Saturday, October 30, 2010

Who Are the Righteous?

This post does not intend to be another "David Barton sucks" post. Rather it seriously asks what some of his more vocal critics have not: Who are the "righteous"?

In the most recent voter video Wallbuilders produces, Barton harps on Proverbs 14:34, "Righteousness exalts a nation," and asserts the Bible (and "coincidentally," America's Founders) teaches you need to get "the righteous" in power to enact "righteous" policy. Or else (you know).

I think I know what Barton means by "righteousness" -- his socially conservative fundamentalist understanding of what the Bible teaches that is amenable to what other religious conservatives (whether Jewish, Mormon, Roman Catholic, etc.) would, in large, support. (Abortion, same sex marriage, etc.)

But who are the "righteous"? Folks who support "right" policies whether they be Protestant, Catholic, Mormon, Jewish, Muslim or Atheist?

Or folks actually OF the "right" religion? And is it the case that you have to be of "the right religion" to govern effectively?

My biggest problem with Barton to date is his lack of clarity pertaining to these terms. And some of his (1) religiously conservative Christian (2) followers (I am neither) seem to be coming around. They see Barton in political-theological communion with the Mormon Glenn Beck, praying together, seemingly, to the same Providence? With the implicit suggestion that the "God" of the Declaration of Independence is One, non-descript enough that Christians, Mormons and who knows else equally can claim Him because of His non-descriptiveness? (Perhaps believers like Barton should believe the god of the DOI is a he not a He).

When Barton says the "righteous" should rule, I don't hear him saying someone who supports righteous policy as opposed to someone who is a "Christian" like him. Not that he rejects the votes of non-Christians who support his preferred policies. No, they can come along for the ride. But the "righteous" are the "regenerate." I don't want to put words in his mouth. He can clarify. That reading (as others) seems very plausible, to me.

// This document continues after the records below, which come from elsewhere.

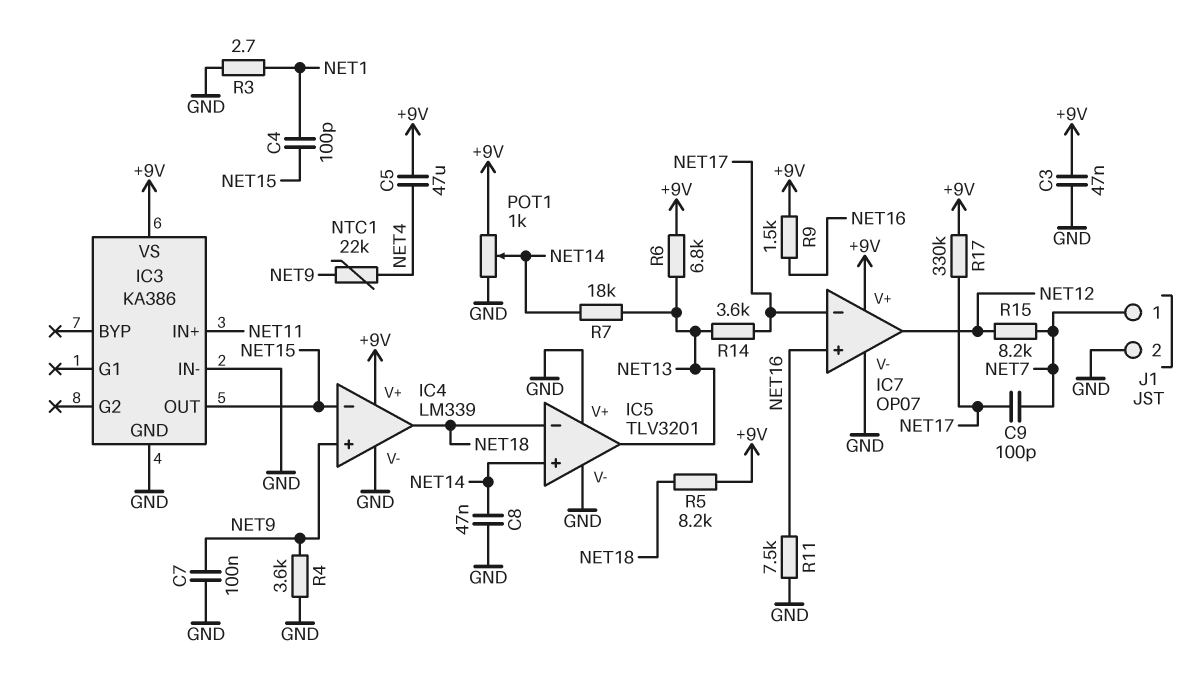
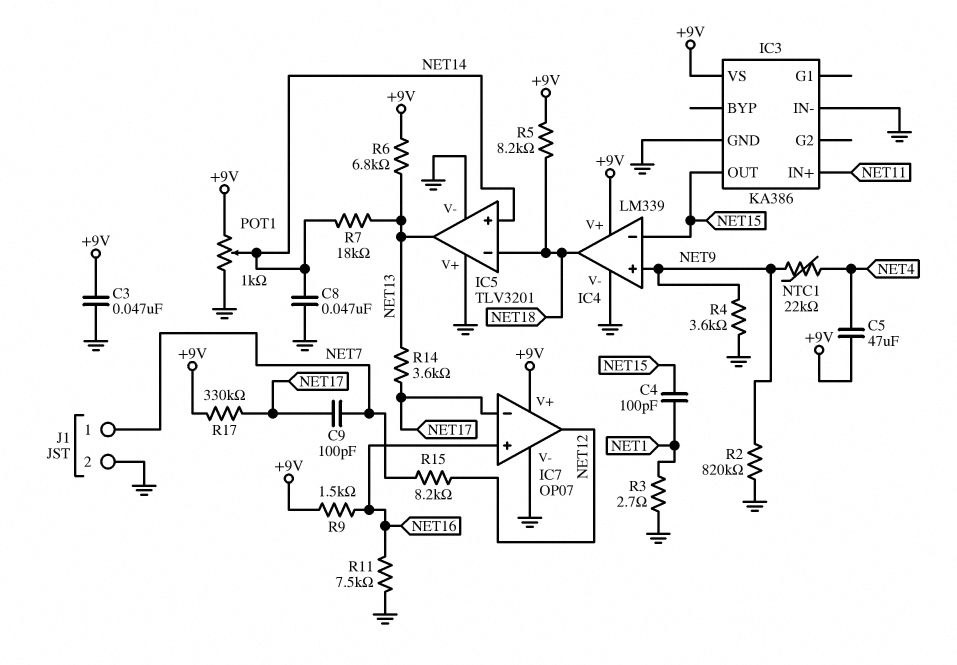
C7: 100nF (GND, NET9) -> none
R2: none -> 820k (GND, NET9)

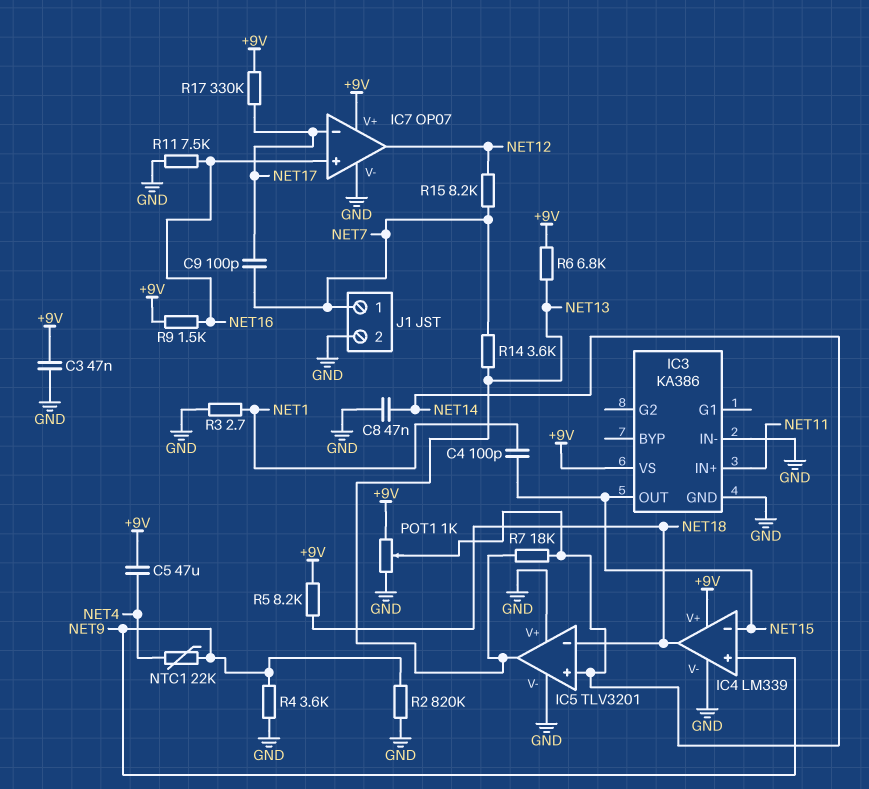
R14: 3.6k (NET13, NET17) -> 3.6k (NET7, NET13)

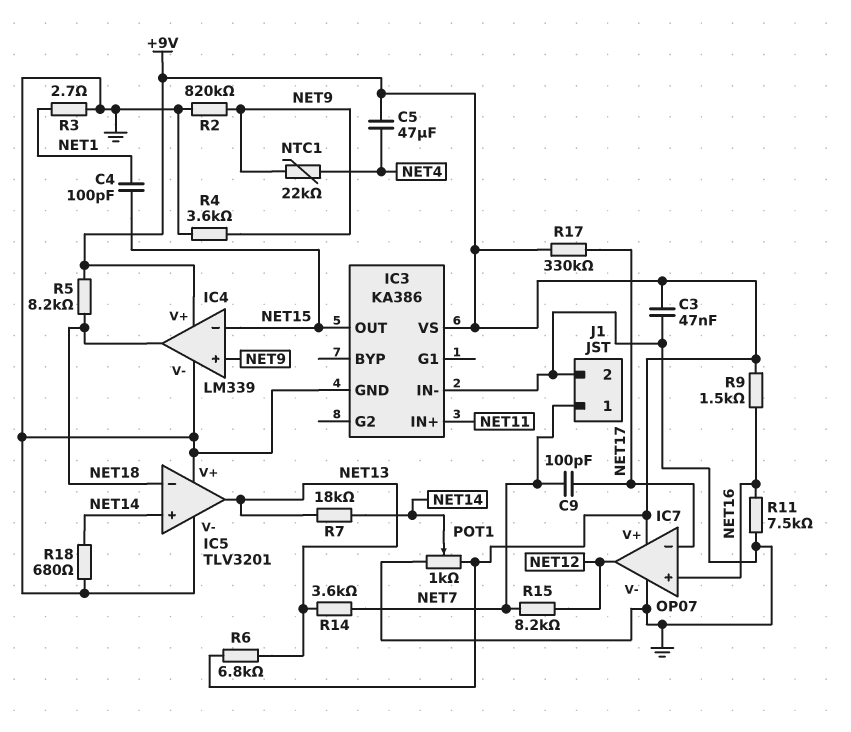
C8: 47nF (GND, NET14) -> none
R18: none -> 680 (GND, NET14)

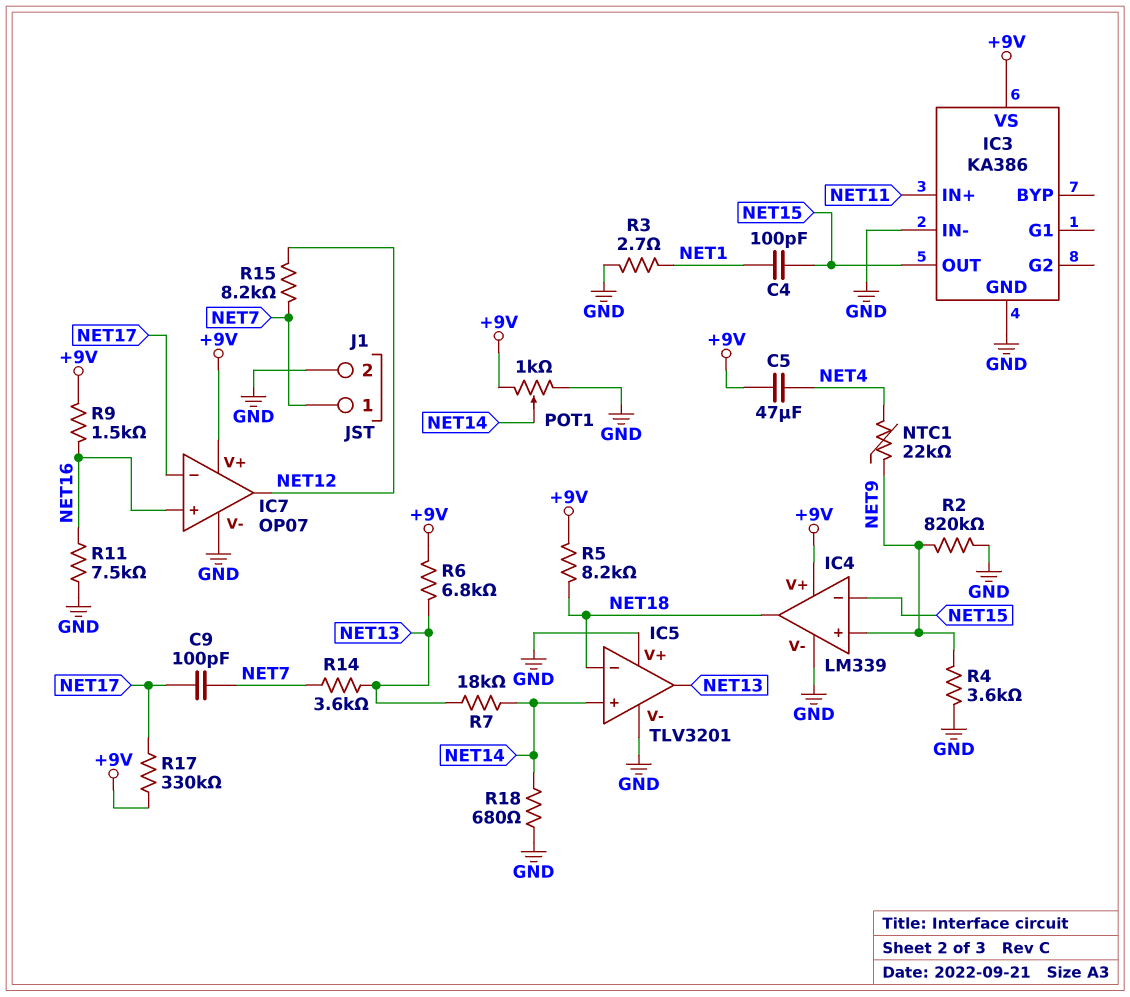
C3: 47nF (+9V, GND) -> none

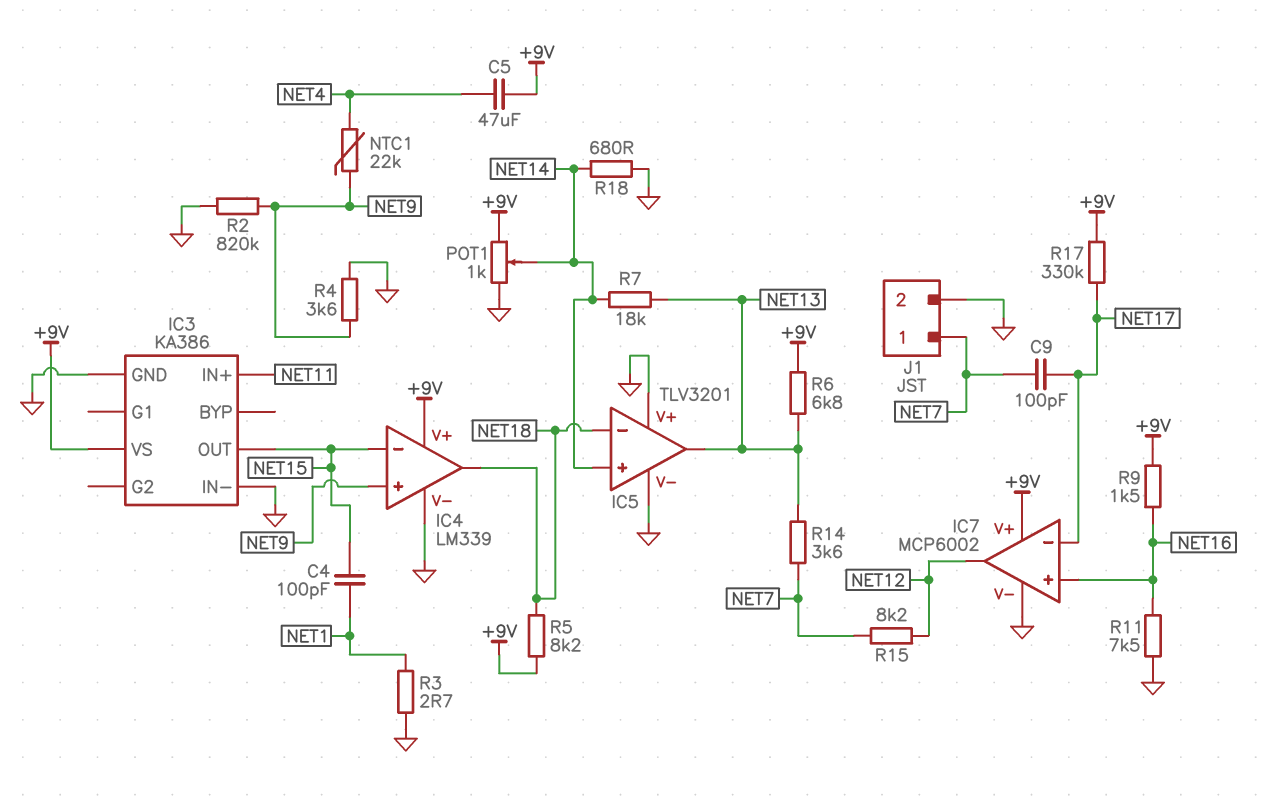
IC7: OP07 -> MCP6002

Indeed, Barton uses the term "Christian" in a narrow enough sense to suggest he doesn't see President Obama or Speaker Pelosi as "Christians" even though they say they are. What about Glenn Beck? Where is the basis for the idea that if you are a socially conservative heretic, cult member (according to evangelical thought) you get to be "righteous" but if you are a political liberal, you are not even if you claim to be a "Christian"?

Please explain. That's all I ask.

I'll end with Roger Williams, no theological liberal, but a fanatical fundamentalist of the Baptist tradition. Yet, he understood religion & politics dramatically differently than did his fellow fundamentalists, the Puritans of Massachusetts.

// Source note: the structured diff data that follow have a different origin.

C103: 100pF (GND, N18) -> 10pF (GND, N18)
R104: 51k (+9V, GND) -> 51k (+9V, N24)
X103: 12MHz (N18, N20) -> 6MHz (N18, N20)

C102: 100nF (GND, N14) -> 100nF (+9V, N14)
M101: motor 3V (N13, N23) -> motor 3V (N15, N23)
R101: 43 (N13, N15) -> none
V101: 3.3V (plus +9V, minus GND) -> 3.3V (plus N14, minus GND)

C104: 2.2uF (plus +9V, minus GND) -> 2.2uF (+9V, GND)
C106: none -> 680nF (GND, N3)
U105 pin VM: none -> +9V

Williams certainly wanted righteous policy, but made it clear that one's personal religious convictions had absolutely NOTHING to do with one's "fitness" to be a governor. And for that reason, he did away with religious tests in Rhode Island that he founded and, for the first time in Christendom (at least as it relates to America's lineage), formed a government that did not covenant with the Triune God.

As he put it, when he noted (in a novel revolutionary sense) that the UNREGENERATE and PAGANS were just as QUALIFIED to govern as "real Christians":

All lawful magistrates in the world...have, and can have not more power, than fundamentally lies in the bodies of fountains themselves, which power, might, or authority, is not religious, Christian, etc., but natural, human and civil. And hence, it is true, that Christian captain, Christian merchant, physician, lawyer, pilot, father, master, and (so, consequently,) magistrate, etc., is no more a captain, merchant, physician, lawyer, pilot, father, master, magistrate, etc., than a captain, merchant, etc., of any other conscience or religion... A pagan or anti-Christian pilot may be as skillful to carry the ship to its desired port as any Christian mariner or pilot in the world, and may perform that work with as much safety and speed....

America's Founders, it should be noted, followed Williams in this regard (see Art. VI, Cl. 3 of the US Constitution). Does Barton?


Tom Van Dyke said...

Nothing John Jay didn’t say.

“Providence has given to our people the choice of their rulers, and it is the duty as well as the privilege and interest of our Christian nation to select and prefer Christians for their rulers.”

Now you might not like that, but it was recognized at the Founding that non-Christians could get elected, too. “Providence” gives America that choice.

The irony is that Jefferson was quite suspect about his Christianity, but won the overwhelming support of evangelical Baptists because he was all for religious pluralism. The weekend he wrote “the Danbury Letter,” he sat in the chambers of the House of Representatives for a Sunday service.

And for the record. Ronald Reagan's public record contains little that's overtly Christian. You know the tree by its fruit, it says in a book somewhere.

Brian Tubbs said...

I've heard Barton speak personally on a few occasions, have met him once, have read two of his books, and have perused his website several times. As an evangelical pastor, I also tend to run in the same circles that he does, so I think I can speak with SOME credibility to this.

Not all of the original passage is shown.